REPUBLIKA.CO.ID, SURABAYA -- Rektor Universitas Airlangga (Unair), Surabaya, Prof Mohammad Nasih mengakui pelaku teror bom bunuh diri, Dita Oepriarto, pernah mengenyam pendidikan di kampusnya. Namun, pelaku teror bom di tiga gereja itu dikeluarkan (drop out) dari Unair pada tahun pelajaran 1993/1994 karena hasil belajarnya tidak memenuhi standar.
(Baca: Rektor Enggan Unair Dikaitkan dengan Dita Oepriarto)
Nasih mengatakan, Dita dengan nomor induk mahasiswa (NIM) 049114141P masuk kuliah tahun 1991 sebagai mahasiswa D-3 Program Studi (Prodi) Manajemen Pemasaran, bukan D-3 Akuntansi yang ramai diinformasikan di media sosial. "Dita di-DO Unair karena indeks pretasi komulatifnya (IPK) tidak memenuhi syarat," kata Nasih.
Nasih menjelaskan, pada semester satu perkuliahan, Dita hanya mendapat indeks prestasi (IP) 1,33 karena hanya menyelesaikan tujuh satuan kredit semester (SKS).
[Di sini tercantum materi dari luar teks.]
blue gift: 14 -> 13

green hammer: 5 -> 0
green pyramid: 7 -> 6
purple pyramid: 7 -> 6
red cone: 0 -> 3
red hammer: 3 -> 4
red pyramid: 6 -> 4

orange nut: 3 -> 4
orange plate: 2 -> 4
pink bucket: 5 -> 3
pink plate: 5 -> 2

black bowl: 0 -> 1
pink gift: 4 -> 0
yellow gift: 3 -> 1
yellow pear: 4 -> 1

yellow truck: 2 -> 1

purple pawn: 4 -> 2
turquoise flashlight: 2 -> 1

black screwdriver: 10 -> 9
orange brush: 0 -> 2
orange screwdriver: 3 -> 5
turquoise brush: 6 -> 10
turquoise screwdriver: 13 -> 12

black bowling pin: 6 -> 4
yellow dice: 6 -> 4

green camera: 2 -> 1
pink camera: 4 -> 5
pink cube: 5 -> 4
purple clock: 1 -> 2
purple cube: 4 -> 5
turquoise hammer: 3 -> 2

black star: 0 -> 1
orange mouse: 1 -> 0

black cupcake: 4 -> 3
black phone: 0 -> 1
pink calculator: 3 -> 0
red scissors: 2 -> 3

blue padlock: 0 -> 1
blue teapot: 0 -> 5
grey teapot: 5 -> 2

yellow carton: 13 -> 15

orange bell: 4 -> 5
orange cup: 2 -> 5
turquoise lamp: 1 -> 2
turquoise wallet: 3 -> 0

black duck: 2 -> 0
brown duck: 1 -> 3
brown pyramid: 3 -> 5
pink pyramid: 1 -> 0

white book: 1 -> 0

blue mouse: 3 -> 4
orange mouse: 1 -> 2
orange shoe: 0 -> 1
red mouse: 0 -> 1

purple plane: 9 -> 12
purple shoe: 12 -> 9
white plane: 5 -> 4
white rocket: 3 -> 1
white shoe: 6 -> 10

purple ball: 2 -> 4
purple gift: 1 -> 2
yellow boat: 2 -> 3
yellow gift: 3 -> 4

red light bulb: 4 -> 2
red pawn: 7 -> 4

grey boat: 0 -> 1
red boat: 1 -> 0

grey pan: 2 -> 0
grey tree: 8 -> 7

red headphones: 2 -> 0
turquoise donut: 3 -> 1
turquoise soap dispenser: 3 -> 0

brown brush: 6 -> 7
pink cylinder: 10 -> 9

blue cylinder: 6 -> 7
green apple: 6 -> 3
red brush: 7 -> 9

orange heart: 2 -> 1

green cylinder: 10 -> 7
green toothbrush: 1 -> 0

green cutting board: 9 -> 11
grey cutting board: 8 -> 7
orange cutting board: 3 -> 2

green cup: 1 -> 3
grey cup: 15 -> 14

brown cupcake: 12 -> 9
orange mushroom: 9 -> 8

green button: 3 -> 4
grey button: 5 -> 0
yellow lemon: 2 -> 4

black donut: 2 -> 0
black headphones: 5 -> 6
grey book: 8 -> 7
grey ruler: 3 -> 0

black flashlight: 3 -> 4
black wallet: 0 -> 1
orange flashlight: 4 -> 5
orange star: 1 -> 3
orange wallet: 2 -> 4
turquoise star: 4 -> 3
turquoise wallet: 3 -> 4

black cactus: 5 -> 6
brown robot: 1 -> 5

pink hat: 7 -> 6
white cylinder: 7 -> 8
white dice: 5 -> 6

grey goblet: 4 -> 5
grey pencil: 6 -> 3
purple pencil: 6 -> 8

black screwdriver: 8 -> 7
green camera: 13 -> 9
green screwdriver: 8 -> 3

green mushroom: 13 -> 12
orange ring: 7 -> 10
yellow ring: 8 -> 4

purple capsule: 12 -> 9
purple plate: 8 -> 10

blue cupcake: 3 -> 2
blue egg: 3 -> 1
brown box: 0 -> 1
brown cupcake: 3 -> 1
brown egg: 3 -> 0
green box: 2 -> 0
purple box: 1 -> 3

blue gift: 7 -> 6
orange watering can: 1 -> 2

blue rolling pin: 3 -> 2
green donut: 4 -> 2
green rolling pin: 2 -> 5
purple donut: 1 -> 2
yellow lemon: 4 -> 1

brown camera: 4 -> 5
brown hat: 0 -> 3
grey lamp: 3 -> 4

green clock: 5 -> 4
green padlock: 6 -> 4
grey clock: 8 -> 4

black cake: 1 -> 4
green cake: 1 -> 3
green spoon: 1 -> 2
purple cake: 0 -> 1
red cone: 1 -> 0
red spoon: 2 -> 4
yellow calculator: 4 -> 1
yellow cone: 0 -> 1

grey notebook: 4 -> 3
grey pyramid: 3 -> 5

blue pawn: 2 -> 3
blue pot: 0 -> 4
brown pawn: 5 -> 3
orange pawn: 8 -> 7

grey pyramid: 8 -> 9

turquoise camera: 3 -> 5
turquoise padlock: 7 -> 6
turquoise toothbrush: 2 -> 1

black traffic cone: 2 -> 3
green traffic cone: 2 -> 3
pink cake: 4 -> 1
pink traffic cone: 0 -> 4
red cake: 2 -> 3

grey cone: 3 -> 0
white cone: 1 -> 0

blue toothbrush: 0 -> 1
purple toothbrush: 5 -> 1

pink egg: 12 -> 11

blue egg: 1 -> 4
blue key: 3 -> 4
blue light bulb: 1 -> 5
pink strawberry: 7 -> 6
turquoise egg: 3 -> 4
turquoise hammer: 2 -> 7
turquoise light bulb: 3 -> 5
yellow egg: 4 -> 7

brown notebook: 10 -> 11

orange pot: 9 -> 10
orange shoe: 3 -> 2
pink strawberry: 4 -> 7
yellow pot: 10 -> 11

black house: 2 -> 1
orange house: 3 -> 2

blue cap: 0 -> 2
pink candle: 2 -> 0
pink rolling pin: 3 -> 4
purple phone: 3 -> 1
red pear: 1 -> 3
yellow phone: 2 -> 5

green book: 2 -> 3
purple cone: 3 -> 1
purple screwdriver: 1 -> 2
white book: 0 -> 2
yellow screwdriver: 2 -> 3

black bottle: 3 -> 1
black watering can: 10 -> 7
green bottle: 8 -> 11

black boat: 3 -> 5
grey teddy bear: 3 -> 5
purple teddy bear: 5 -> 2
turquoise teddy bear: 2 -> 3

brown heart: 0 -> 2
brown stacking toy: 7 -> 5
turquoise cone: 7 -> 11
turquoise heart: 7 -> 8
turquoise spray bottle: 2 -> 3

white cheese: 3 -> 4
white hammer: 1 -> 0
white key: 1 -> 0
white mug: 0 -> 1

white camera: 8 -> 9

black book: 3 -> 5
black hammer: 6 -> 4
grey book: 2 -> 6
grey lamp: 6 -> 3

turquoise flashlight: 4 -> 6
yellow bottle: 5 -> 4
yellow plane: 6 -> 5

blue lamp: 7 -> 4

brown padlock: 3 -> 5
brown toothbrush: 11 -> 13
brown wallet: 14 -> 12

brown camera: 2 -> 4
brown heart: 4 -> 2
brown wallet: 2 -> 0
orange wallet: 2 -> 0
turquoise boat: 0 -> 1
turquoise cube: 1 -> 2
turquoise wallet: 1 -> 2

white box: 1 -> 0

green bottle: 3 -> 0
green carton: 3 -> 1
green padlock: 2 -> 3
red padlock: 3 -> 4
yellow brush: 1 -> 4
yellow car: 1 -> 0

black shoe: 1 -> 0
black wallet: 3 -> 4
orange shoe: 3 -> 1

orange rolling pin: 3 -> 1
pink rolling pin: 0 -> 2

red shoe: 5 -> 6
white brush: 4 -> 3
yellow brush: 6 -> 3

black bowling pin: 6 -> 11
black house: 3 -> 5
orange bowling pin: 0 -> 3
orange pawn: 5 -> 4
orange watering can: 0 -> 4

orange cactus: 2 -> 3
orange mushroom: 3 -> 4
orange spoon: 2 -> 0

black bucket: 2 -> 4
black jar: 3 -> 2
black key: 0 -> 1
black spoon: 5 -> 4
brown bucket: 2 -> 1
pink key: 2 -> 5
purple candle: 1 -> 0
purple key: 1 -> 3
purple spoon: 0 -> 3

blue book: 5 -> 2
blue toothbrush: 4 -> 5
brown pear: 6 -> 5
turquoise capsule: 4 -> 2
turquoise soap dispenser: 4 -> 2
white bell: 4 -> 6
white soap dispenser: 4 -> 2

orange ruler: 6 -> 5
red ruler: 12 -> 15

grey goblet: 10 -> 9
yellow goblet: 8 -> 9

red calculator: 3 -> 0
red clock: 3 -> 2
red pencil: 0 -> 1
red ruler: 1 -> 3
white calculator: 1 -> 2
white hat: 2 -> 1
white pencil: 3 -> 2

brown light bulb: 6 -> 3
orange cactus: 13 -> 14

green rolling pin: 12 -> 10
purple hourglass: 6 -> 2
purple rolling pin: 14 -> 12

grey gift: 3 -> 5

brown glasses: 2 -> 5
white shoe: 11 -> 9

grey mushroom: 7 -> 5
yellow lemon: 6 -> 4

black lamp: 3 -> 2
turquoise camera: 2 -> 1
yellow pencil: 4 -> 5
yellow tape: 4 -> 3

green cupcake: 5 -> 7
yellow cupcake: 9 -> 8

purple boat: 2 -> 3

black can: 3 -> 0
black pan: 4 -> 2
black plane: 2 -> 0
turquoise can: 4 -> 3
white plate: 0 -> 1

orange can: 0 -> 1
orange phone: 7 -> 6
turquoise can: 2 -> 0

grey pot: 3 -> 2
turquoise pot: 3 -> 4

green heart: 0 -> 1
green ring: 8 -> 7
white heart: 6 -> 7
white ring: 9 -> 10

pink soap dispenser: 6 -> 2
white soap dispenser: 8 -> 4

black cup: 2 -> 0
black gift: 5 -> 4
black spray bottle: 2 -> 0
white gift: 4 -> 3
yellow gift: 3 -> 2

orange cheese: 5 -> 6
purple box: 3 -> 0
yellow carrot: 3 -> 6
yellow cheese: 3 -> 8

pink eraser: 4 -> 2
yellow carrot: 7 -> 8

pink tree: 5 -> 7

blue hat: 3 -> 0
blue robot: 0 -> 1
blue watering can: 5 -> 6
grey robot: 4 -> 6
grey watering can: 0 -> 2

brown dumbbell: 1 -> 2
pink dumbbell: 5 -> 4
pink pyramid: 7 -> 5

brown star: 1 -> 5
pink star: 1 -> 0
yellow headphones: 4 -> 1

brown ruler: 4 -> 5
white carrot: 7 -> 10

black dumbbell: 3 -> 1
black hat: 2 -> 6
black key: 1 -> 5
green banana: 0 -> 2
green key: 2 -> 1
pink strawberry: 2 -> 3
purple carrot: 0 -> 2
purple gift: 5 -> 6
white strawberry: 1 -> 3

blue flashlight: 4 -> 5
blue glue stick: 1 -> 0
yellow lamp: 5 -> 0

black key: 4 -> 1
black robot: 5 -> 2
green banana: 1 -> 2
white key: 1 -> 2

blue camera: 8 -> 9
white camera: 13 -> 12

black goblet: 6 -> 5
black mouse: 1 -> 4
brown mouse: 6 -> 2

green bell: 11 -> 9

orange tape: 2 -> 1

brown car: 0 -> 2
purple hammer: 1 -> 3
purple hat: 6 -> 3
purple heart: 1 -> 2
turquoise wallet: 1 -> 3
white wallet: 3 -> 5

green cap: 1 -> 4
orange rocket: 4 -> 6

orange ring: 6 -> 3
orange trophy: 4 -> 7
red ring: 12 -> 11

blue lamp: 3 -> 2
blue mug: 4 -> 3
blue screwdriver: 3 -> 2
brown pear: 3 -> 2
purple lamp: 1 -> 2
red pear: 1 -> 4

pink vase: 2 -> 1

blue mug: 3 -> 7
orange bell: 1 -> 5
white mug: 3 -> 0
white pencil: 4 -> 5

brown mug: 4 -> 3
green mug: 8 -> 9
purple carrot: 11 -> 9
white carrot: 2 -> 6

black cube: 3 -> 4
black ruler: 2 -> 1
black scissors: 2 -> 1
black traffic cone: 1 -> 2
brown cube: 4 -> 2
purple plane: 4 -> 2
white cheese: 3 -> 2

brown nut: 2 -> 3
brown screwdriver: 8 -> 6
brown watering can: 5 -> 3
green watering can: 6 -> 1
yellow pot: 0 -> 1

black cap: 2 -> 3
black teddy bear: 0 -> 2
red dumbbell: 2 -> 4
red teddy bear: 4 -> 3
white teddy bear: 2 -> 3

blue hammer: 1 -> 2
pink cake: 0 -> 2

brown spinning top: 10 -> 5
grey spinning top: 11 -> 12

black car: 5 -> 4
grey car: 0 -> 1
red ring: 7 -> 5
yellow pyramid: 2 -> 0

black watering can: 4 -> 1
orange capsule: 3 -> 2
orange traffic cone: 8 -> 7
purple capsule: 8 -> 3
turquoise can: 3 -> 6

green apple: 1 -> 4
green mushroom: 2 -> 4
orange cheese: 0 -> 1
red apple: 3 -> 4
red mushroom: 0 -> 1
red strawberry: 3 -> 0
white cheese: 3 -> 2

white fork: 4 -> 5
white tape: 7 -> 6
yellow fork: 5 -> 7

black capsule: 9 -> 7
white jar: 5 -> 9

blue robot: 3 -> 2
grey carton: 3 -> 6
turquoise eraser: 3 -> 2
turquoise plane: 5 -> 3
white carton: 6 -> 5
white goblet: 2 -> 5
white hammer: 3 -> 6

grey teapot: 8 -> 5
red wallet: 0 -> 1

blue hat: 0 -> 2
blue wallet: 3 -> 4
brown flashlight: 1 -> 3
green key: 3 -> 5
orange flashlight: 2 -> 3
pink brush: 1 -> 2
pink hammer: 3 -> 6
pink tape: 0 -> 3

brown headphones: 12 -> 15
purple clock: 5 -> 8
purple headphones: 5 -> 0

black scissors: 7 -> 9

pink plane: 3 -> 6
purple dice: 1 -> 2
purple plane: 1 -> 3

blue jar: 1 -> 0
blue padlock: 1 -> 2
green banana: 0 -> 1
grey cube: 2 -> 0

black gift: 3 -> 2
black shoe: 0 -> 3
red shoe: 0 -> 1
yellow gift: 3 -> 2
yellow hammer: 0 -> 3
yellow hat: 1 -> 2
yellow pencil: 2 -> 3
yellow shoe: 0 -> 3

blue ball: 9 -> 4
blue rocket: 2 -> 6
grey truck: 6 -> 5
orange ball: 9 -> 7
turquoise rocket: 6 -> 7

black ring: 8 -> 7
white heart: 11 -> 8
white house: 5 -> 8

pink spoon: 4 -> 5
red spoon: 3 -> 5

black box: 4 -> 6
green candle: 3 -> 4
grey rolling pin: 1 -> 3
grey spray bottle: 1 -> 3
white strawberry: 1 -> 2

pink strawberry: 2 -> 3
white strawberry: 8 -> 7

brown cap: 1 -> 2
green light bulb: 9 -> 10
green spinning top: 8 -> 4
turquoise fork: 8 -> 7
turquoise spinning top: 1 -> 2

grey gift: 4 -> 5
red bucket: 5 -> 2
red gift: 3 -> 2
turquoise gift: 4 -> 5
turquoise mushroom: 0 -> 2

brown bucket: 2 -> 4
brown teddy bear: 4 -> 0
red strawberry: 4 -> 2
Pada semester dua, Dita meraih IP 1,11 dan semester selanjutnya hanya meraih IP nol koma.
"Dari total 110 satuan kredit semester (SKS) yang seharusnya ditempuh, Dita hanya 47 SKS dengan IPK 1,47. Karena tidak memenuhi standar nilai, Dita di-DO Unair," ucapnya.
Selain itu, kata Nasih, berdasar penelusuran tim akademik Unair, Dita tidak pernah aktif dalam kegiatan organisasi mahasiswa, baik senat mahasiswa, badan eksekutif mahasiwa (BEM) universitas maupun fakultas, hingga unit kegiatan mahasiswa (UKM).
"Yang bersangkutan juga bukan jamaah kajian masjid kampus lingkungan Unair," ujarnya.
Dengan latar belakang tersebut, lanjut Nasih, sangat tidak relevan mengaitkan Dita dengan institusi Unair. Sebab, pihaknya yakin Dita punya guru atau pembimbing yang sangat berpengaruh di luar sana dibanding dosen waktu berkuliah.
Selebihnya, dia meminta semua pimpinan dan civitas academica Unair tetap bersatu dan tidak memberi peluang tumbuh kembangnya ideologi atau perilaku teror yang tidak beradab. "Kalau ada mahasiswa yang IP-nya jelek, tolong dosen walinya mengecek sebabnya dan memberi pembinaan khusus," katanya.